In these discussions, one name leaps over others in a single bound. With Superman, writes Liz Kennedy of CoolCollecting.com, "Siegel and Shuster created a lasting work, reflecting their own Jewish values: to do good for its own sake, and heal the world where you can. Those values are intrinsic to the Talmud."

Superman was the brainchild of two Jewish teenagers, Cleveland's Jerry Siegel and Toronto's Joseph Shuster. Michael Chabon's award-winning 2000 novel, The Adventures of Kavalier and Clay (loosely based on their lives), is dedicated to Jack Kirby — and playfully nominates the Golem (a legendary medieval monster said to protect Prague's persecuted Jews) as the first Jewish superhero.

Chabon's characters are convinced the Man of Steel is "one of them." Steven Bergson isn't. Bergson moderates Yahoo's "jewishcomics" mailing list. He admits Superman's "origin story" invites such interpretations:

"Superman is 'alien' (which is what immigrant Jews were called); leads a double life (as Jews who posed as Gentiles did); was saved by being sent away in a rocket (parallels to both the 'Moses in the basket' story and the exodus from Europe to the U.S. & Canada in the '30s); and his `given Krypton` name sounds Jewish ('Kal-El' could be a transliteration of the Hebrew 'All that is G-d')."

But, Bergson insists, "Superman is not even from our planet, much less 'a member of the tribe.'" If every fictional character is "Jewish" just because its author is, then "E.T., created by Steven Spielberg, is Jewish as well."

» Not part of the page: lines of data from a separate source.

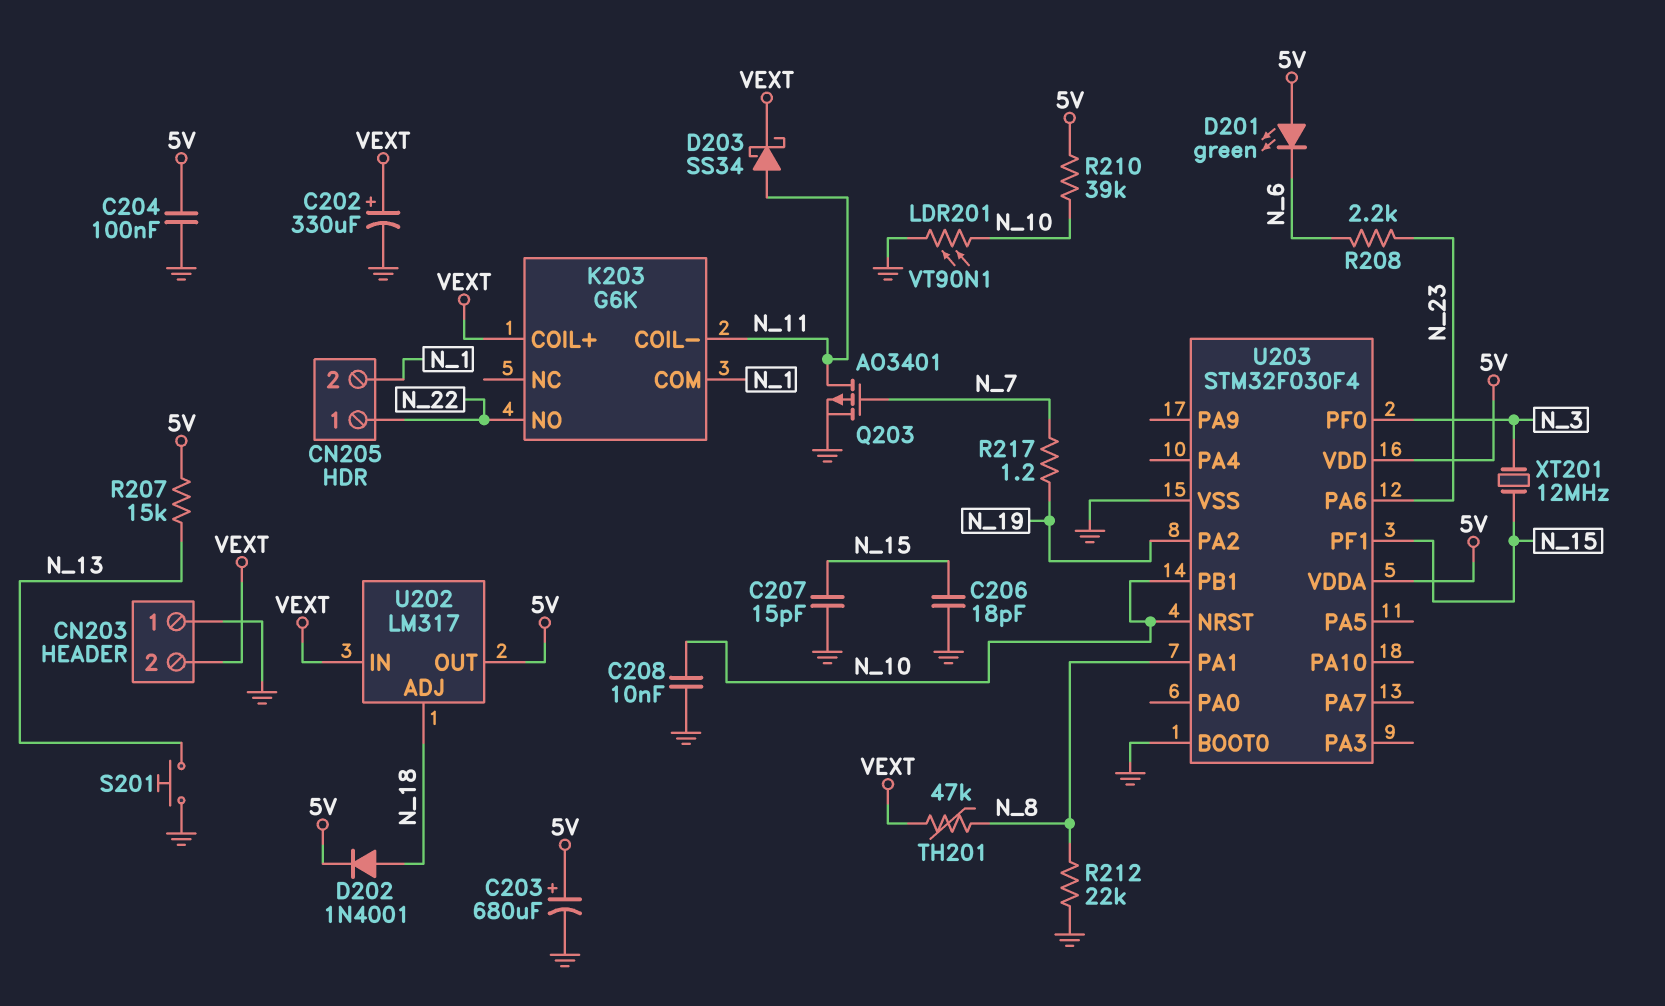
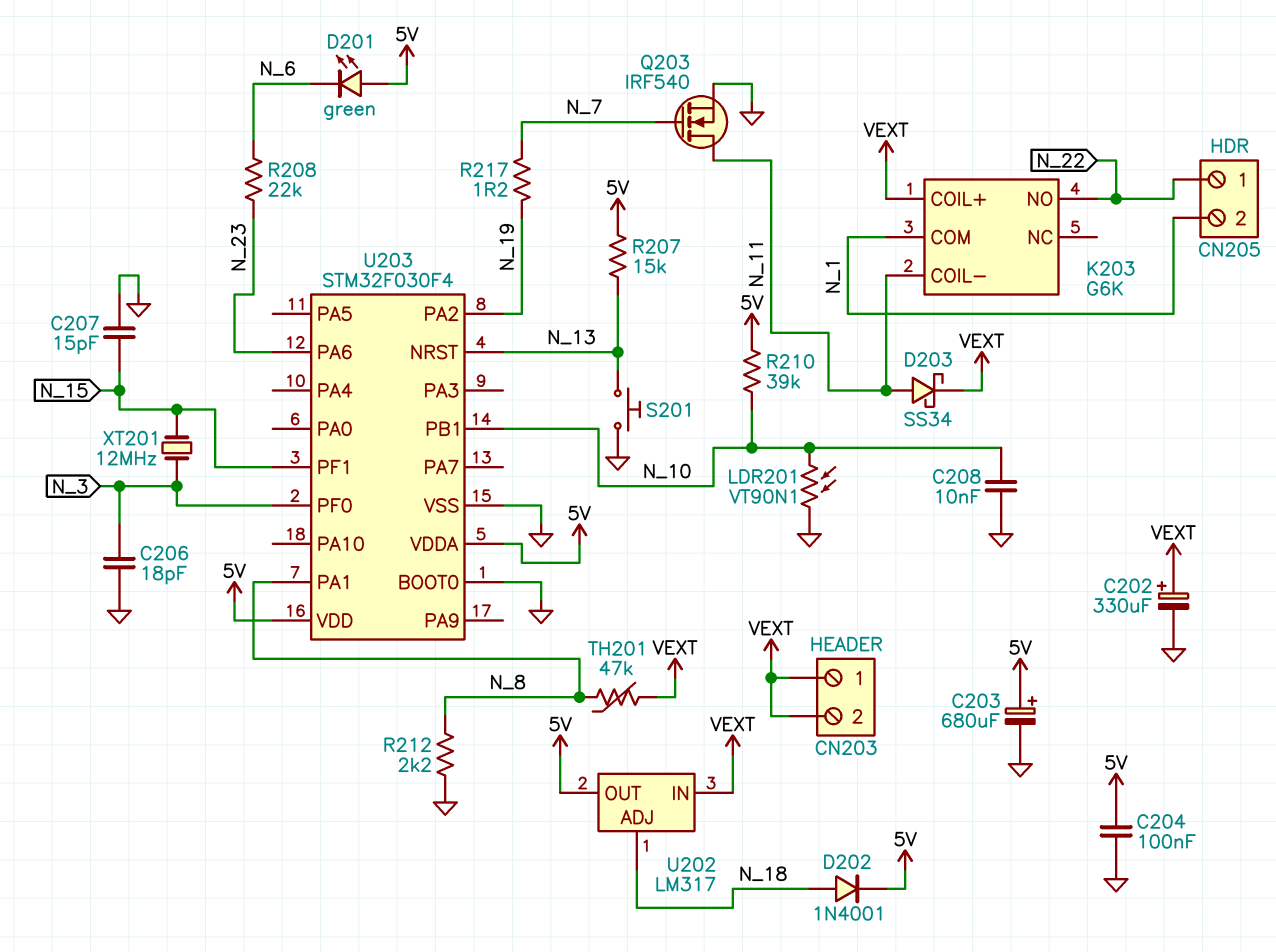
C206: 18pF (GND, N_15) -> 18pF (GND, N_3)
CN203 pin 1: GND -> VEXT
Q203: PMOS AO3401 (G N_7, D N_11, S GND) -> NMOS IRF540 (G N_7, D N_11, S GND)
R208: 2.2k (N_6, N_23) -> 22k (N_6, N_23)
R212: 22k (GND, N_8) -> 2.2k (GND, N_8)
U203 pin NRST: N_10 -> N_13

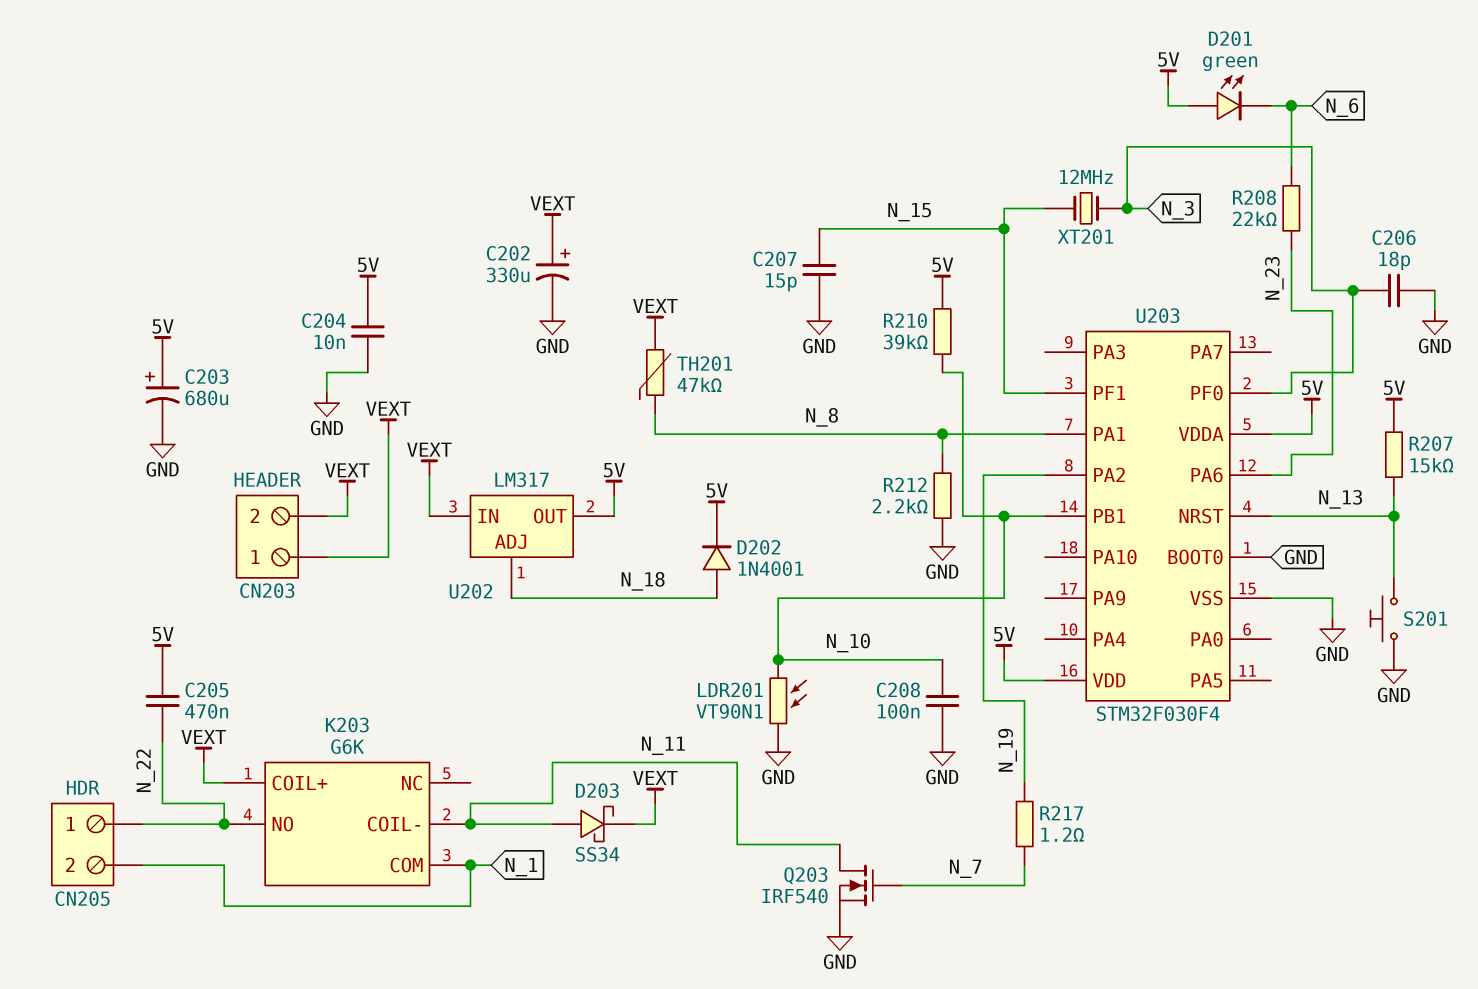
C204: 100nF (5V, GND) -> 10nF (5V, GND)
C205: none -> 470nF (5V, N_22)
C208: 10nF (GND, N_10) -> 100nF (GND, N_10)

Lately, a few unabashedly Jewish characters have debuted in mainstream comics: the X-Men's Kitty Pryde (who scares off Vampires with her trusty Star of David), and Israeli "super-soldier" Sabra. But most Jewish comic books are labors of love by artists not associated with big-name publishers. Pittsburgh's Al Wiesner self-publishes Shaloman, "who sports a Hebrew letter 'shin' on his chest. Instead of being a man of steel, he is a man of stone, as were the original commandments that he strives to uphold."

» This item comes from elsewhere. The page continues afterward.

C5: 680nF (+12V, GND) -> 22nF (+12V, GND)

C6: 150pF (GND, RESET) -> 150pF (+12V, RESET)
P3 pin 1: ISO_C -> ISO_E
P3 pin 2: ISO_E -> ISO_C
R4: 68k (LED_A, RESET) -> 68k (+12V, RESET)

Perhaps the most ambitious undertaking is Alan E. Oirich's educational Jewish Hero Corps project. Oirich started developing his characters as a child. Thirty years later, the JHC have their own trading cards, interactive CD-ROMs, and "fans across the religious spectrum, including Reform, Conservative, Orthodox and even Hassidic" Jews. Menorah Man grows eight arms and shoots flames from them. Dreidel Maidel spins at tremendous velocity, "so no one can see her perform good deeds." Shabbas Queen's electro-magnetic wand must be recharged one day in seven. Minyan Man "can multiply into 10, becoming a pyramid or a human chain." HyperGirl acquired her superpowers "after unknowingly eating a matzah baked in a microwave oven with radioactive water." Spoonfuls of silly humour (Yarmulkah Youth's nickname is the Capped Crusader) help the Hebrew School lessons go down.

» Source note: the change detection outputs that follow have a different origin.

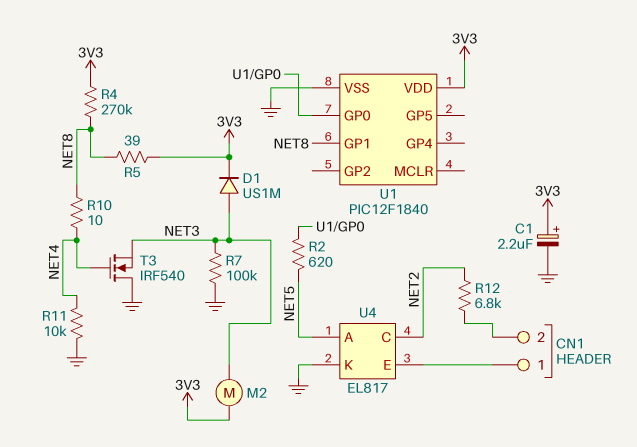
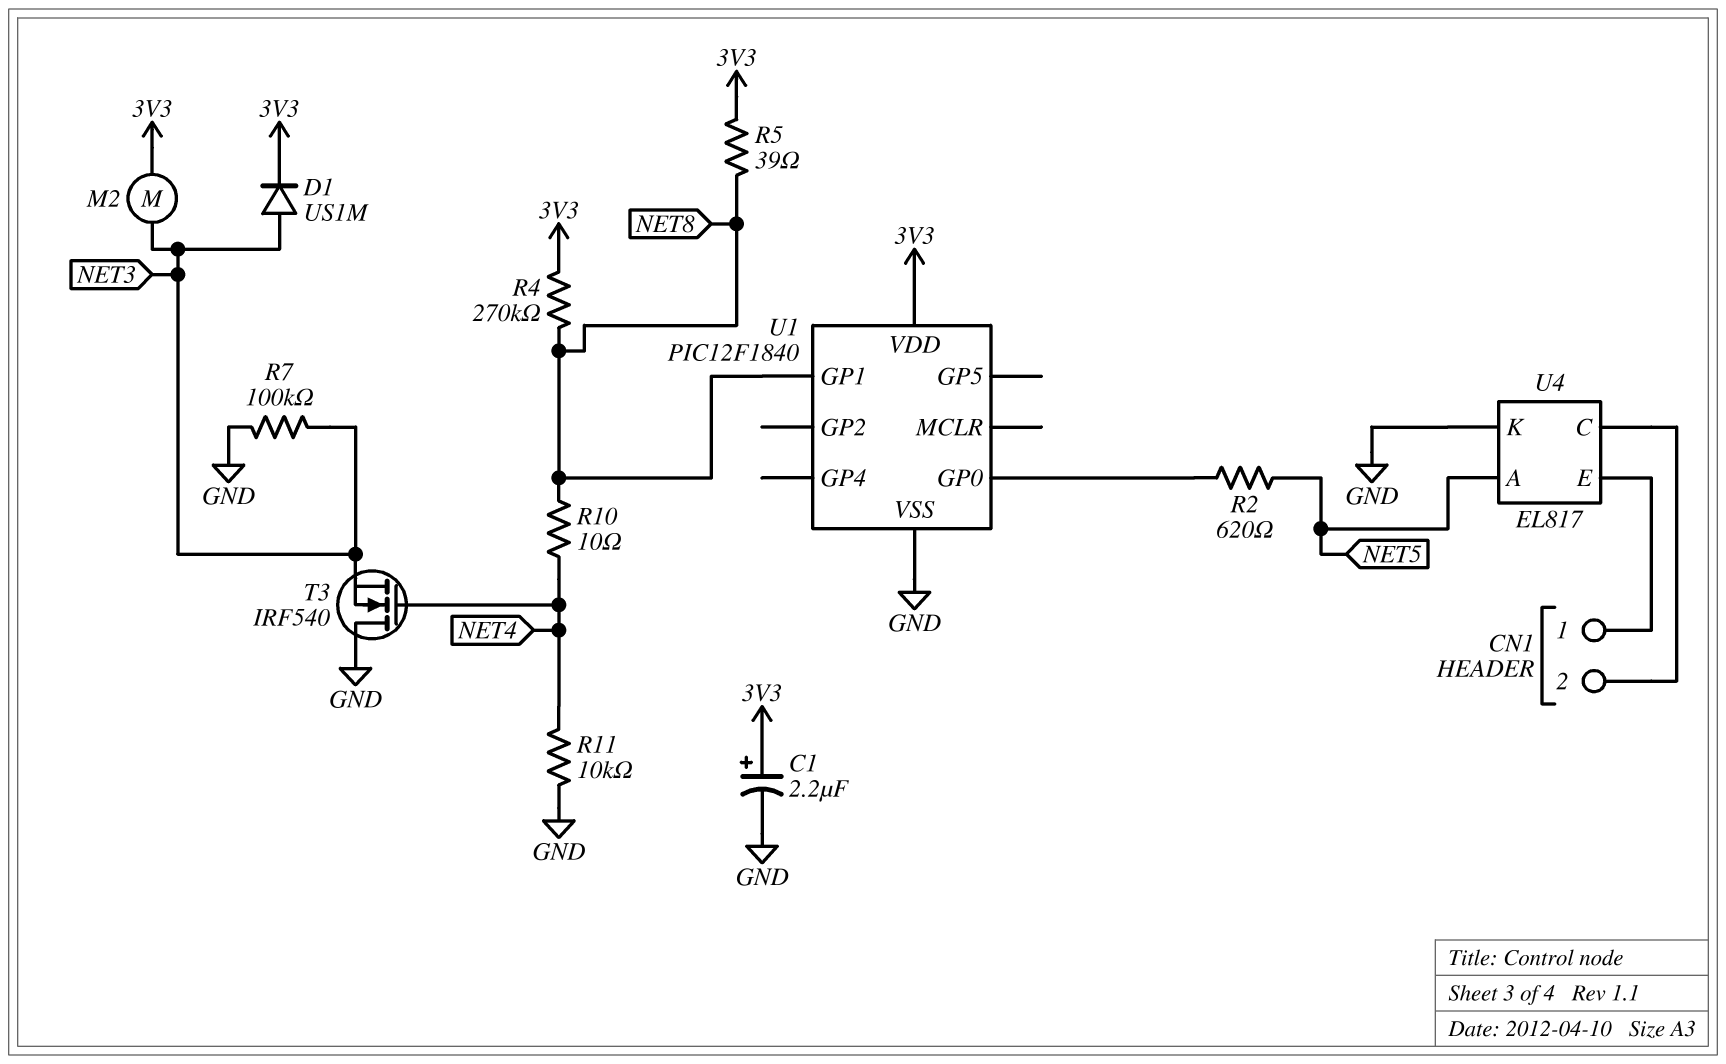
R12: 6.8k (CN1/2, NET2) -> none
U4 pin C: NET2 -> CN1/2

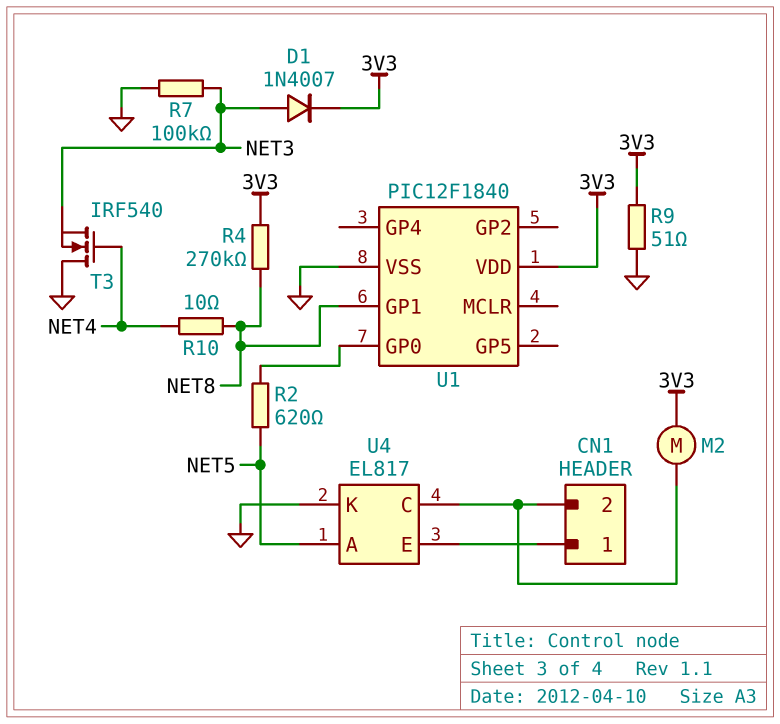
C1: 2.2uF (plus 3V3, minus GND) -> none
D1: diode US1M (A NET3, K 3V3) -> diode 1N4007 (A NET3, K 3V3)
M2: motor (3V3, NET3) -> motor (3V3, CN1/2)
R5: 39 (3V3, NET8) -> none
R9: none -> 51 (3V3, GND)
R11: 10k (GND, NET4) -> none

The eagerly-awaited Kavalier and Clay film should expose the epic tale of comic books and their Jewish inventors to a wider audience. Meanwhile, Shainblum dreams of making his own documentary film on the subject, and Bergson lovingly tends his massive online "Jewish Comics Bibliography" (www.geocities.com/Athens/Acropolis/5756/JWISHC.HTM).

Yet Marvel chairman emeritus Stan Lee claims he just doesn't get it. Lee sounded flattered, but flustered, when Radio WNYC recently called him to talk about The Thing's newly-revealed Semitic heritage. "You know, I didn't intend for him to be Jewish," Lee laughed. "No. I never thought for a minute what `the characters'` religions were."

The show's host pressed bravely on: "How much has Jewishness, do you think, informed the medium" of comic books?

Laughing again, Lee replied: "You know, I have no idea. I never really thought of it. It is strange when you mention it that the best-known characters were done by Jewish writers. I guess that is an odd thought."

With that, the living legend signed off, adding apologetically: "I hope I didn't spoil your whole show."